How do I set up the integration for Phishing & Awareness Training with Azure AD?

I. Setup Azure AD tenant app 

  1. Login to your Azure AD account
  2. Register a new app (from Azure AD tenant left menu > Choose App registrations)
  3. Select the option Accounts in this organizational directory only. 
  4. Proceed to API Permissions in the left menu and click New Registration.
    • The value of the Application (client) ID from the newly created app will be required in Security Center.
  5. Proceed to grant API permissions
    • Click on the newly created app and then View API permissions
    • Click Add a permission-> Microsoft Graph -> Application permission
    • Add  User.Read.All permission
    • Once added, select it and click on Grant admin consent
  6. Create client secrets:
    • From the left menu, choose Certificates & secrets
    • Proceed to click New client secret.
    • The value of the client secret will be required in Security Center
    • NOTE: It is important to copy and save this value directly, as you will only have one chance of doing so.
  7. Additional API values for Security Center
    1. In Azure Active Directory > Overview, note down the value of Primary domain (it can be yourdomain.onmicrosoft.com or example.com, depending on how your Azure tenant is configured).
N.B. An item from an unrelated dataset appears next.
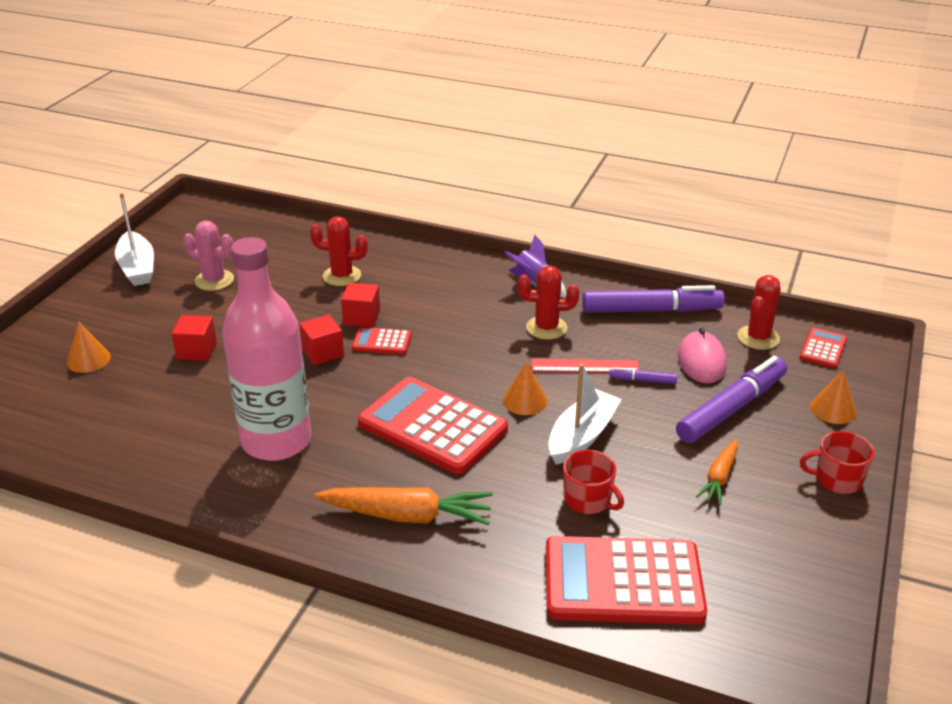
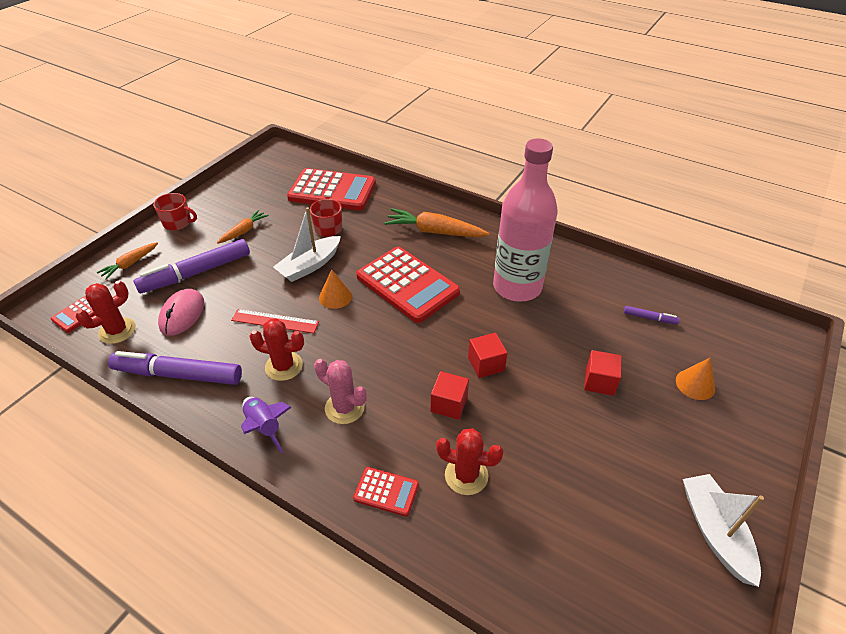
camera: 170 degrees left, 10 degrees up
(214, 280) = (611, 490): pink cactus -> pink cactus (344, 408)
(382, 342) = (433, 369): red calculator -> red calculator (386, 491)
(642, 380) = (240, 302): purple marker -> purple marker (650, 318)
(833, 409) = (130, 264): orange cone -> orange carrot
The full value is required for the integration in Security Center

II. Config Azure AD integration in Security Center

  1. Login to Security Center
  2. Click the menu in the top right corner
  3. Go to Integrations > Recipients.
    • In the Tenant domain field, provide the value of Azure tenant Primary domain (complete value).
    • In the Client ID field, provide the value of Application (client) ID
    • In the Client secret field, provide the value of Client secret Value
  4. To test connection (test authorization and required permission), click Establish connection (it may take up to 4 hours to grant app permissions).
  5. You should see a "Connected successfully!" message.
  6. If you do not achieve a successful connection, verify all values, including the tenant domain.

III. Sync users

  1. Login to Security Center
  2. Go to Phishing & Awareness Training > RECIPIENTS > RECIPIENTS
  3. Click +Add recipients and then Azure AD
  4. Configure import options and click Import
  5. You should see a message like Synced phishing recipients (X created / Y updated).